GIVEN DATA →
^^^^
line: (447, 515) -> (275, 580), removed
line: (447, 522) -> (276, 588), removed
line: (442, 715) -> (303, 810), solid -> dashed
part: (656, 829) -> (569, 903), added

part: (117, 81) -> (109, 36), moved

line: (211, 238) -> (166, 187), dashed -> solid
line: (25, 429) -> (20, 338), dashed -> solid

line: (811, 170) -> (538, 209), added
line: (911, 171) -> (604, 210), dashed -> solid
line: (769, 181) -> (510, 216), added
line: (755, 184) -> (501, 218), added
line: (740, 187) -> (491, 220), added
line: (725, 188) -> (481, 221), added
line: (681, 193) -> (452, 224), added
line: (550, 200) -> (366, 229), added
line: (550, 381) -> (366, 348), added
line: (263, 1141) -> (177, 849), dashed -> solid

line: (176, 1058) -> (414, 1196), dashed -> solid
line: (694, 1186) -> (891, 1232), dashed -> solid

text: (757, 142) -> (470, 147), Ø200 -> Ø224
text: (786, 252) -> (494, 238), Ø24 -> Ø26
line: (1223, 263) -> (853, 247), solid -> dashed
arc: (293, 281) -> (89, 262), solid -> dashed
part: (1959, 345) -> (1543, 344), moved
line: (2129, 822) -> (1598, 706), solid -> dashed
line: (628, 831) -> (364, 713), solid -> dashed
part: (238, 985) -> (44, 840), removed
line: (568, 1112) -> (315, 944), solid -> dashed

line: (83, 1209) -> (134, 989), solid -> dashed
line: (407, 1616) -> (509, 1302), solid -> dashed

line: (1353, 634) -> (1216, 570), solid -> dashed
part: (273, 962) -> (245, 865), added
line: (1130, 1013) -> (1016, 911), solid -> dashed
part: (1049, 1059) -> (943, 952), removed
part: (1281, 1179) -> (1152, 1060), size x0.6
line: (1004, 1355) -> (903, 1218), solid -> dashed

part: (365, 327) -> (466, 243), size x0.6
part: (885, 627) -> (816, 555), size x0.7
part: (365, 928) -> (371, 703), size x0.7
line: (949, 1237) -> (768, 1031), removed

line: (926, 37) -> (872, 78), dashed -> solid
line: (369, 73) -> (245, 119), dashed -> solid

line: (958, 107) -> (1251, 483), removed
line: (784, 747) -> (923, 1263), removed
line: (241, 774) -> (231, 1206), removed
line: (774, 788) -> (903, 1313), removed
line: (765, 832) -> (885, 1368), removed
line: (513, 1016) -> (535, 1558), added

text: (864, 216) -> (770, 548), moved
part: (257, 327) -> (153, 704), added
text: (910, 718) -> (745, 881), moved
^^^^
Search the entries above for "size". Return every line that has it.

REPLY →
part: (1281, 1179) -> (1152, 1060), size x0.6
part: (365, 327) -> (466, 243), size x0.6
part: (885, 627) -> (816, 555), size x0.7
part: (365, 928) -> (371, 703), size x0.7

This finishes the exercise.